Being a pacifist can no longer just mean not being willing to go to war. To refuse to hold and use a gun is a relatively straightforward position. However wars are fought for complex and subtle reasons, and frequently fought in complex and subtle ways. Surely to be a committed pacifist must also mean to live in such a way as to prevent the need for holding and using a gun from arising in the first place.
If energy is the blood keeping modern societies alive, then a threat to energy supplies is essentially an attack on the modern society. Indeed, the Carter doctrine of the United States made this interpretation explicit:
“Any attempt by any outside force to gain control of the Persian Gulf region will be regarded as an assault on the vital interests of the United States ... repelled by any means necessary, including military force.”
There are other examples, including a similar British declaration prior to world war one, and more recent involvements of the United States in Iraq. By being participants and consumers in a modern society, we participate in and benefit from such military threats.
For the majority of Mennonites, our employment, vacation plans, lifestyle, and financial savings rely on the continued running of a cheap-energy society. We may openly deplore the war in Iraq, but we still want gas (preferably cheap!) for our car from “somewhere”. So we may not be willing to physically fight or kill for energy, but are we willing to either turn a blind eye (having someone else fight for us), or to fight economically (to keep paying for energy, depriving poorer people of their share)?
Most pacifists would probably declare themselves unwilling to fight physically, whether implicitly or economically. However despite decades of documentaries, books and awareness raising, most North Americans, including most Mennonites (and including the author), have managed only the most trivial and modest changes in lifestyle. If anything, since the 1960's we have become much more relaxed about consumption, as air-conditioning, regular air travel and multiple-car families are much more prevalent now than then. Therefore the evidence suggests that, in fact, we are willing to fight implicitly and economically.

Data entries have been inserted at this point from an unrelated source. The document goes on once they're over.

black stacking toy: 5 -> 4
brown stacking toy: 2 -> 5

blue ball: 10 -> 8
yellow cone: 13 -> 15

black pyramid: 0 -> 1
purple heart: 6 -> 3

In the past five years oil has increased in price from around $20/barrel to $120/barrel, with only the slightest change in consumption. In economic terms, this makes oil a highly “inelastic” product, in that our willingness to pay varies only very little with price. The same cannot be said, however, for many of the world's moderately poor. What exactly are we waiting for? How explicit do the documentaries need to get, how widespread do energy and food riots need to be before we think harder about the sermon on the mount, the prayer of St. Francis, or Menno Simon's statement of true evangelical faith?
The wisdom of the Amish or Old-Order separation from a dependence on modern society suddenly becomes clear. Pacifism means changing our lifestyle – in ways that are not necessarily easy or comfortable. I see basically two alternatives, which I figuratively refer to as the “Noam Chomsky” and “Amish” approaches:
- Noam Chomsky: You go to considerable effort to be highly informed, to know how to control your impact, to be aware of the many subtleties in how your choices affect other people.

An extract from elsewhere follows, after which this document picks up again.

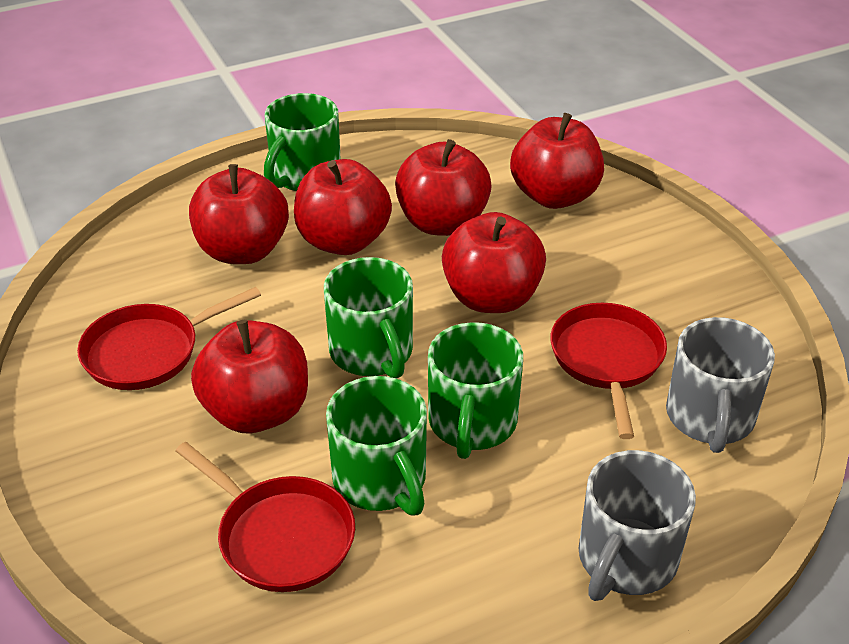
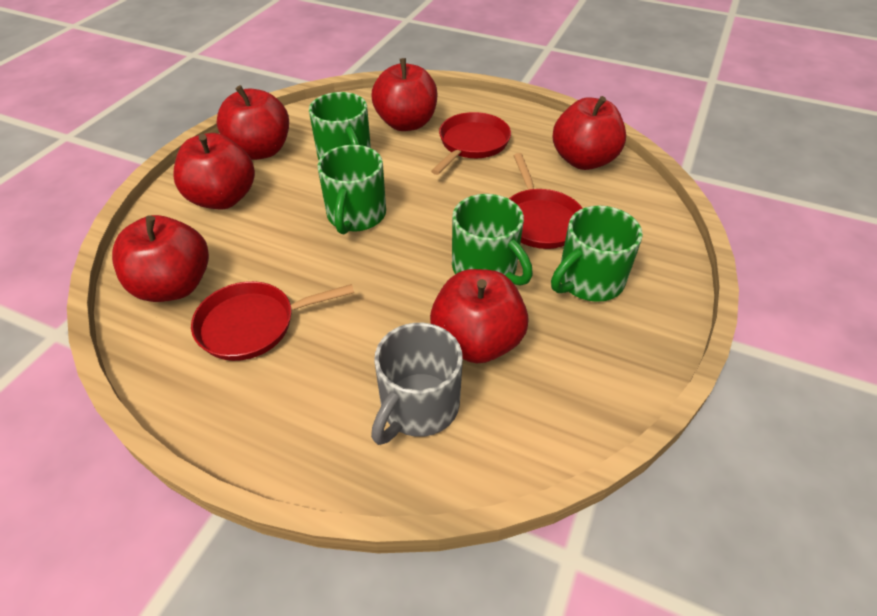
grey mug: 2 -> 1

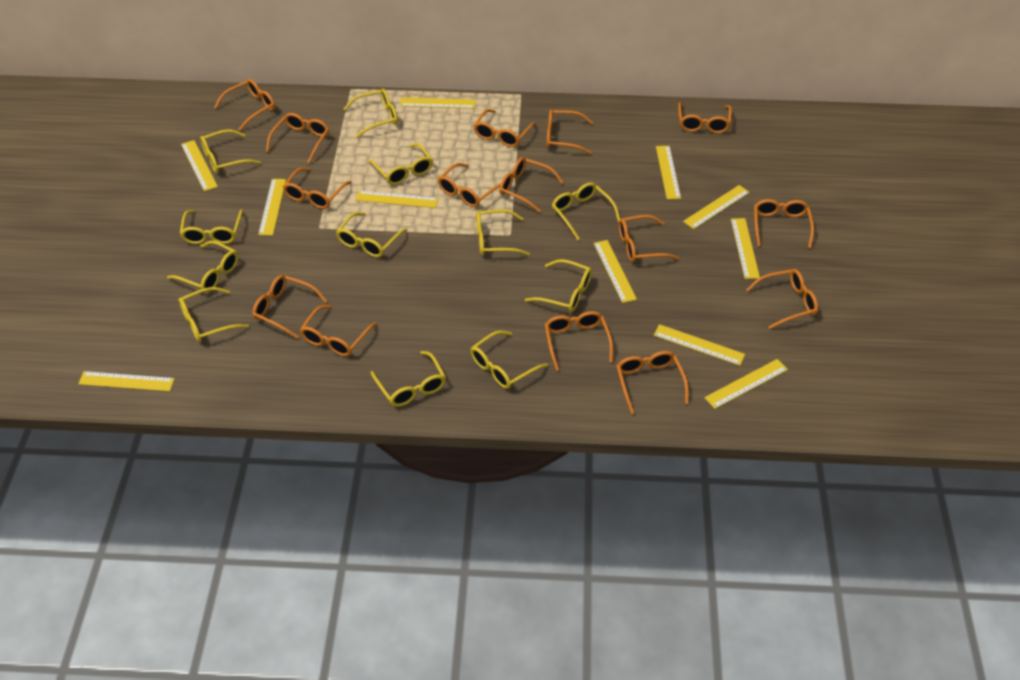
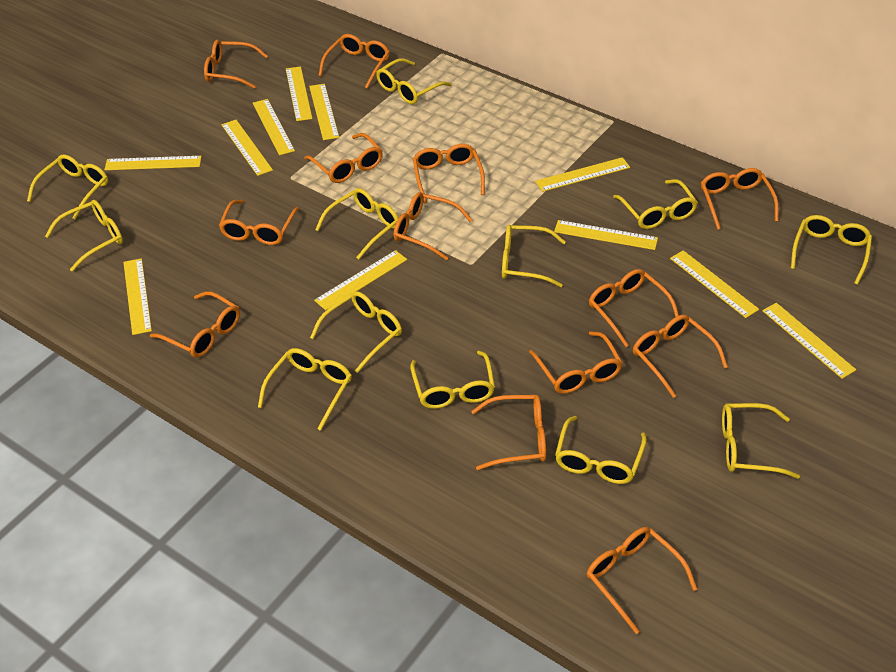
orange glasses: 15 -> 13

- Amish: You significantly change your lifestyle to avoid making an impact.
Unfortunately the vast majority us are doing neither of these – we're making an impact, and we're uninformed. Therefore we buy the bananas, and somewhere in Central America a family struggles to eke an existence on a plantation. We buy the airplane ticket, and somewhere in oil-producing regions of Sudan, Iraq, Nigerian people are suffering terribly, or ecological damage on an unimaginable scale is taking place in the tar-sands. Perhaps we make the connection, or perhaps not – enjoying our tropical fruit in a flight around the world. Regardless of whether we consciously make the connection, however, the connection is made: our desire to purchase is asserted, and somewhere someone is willing to fight on our behalf, and the consequences follow.

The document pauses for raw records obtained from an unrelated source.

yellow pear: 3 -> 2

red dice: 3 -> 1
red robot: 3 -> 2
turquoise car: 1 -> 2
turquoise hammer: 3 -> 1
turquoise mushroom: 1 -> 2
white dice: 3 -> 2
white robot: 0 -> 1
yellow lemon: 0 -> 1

As a pacifist, I can no longer pretend that my status-quo lifestyle is unconnected with conflict in other parts of the world. If I want to participate in the benefits of globalization, then I also have to bear the responsibility of my influence on the globe. No more excuses – our energy consumption is far, far above average, and wars are being fought over our energy supplies. Jesus' lifestyle was, after all, emphatically not status-quo, and for many of the same reasons that ours shouldn't be.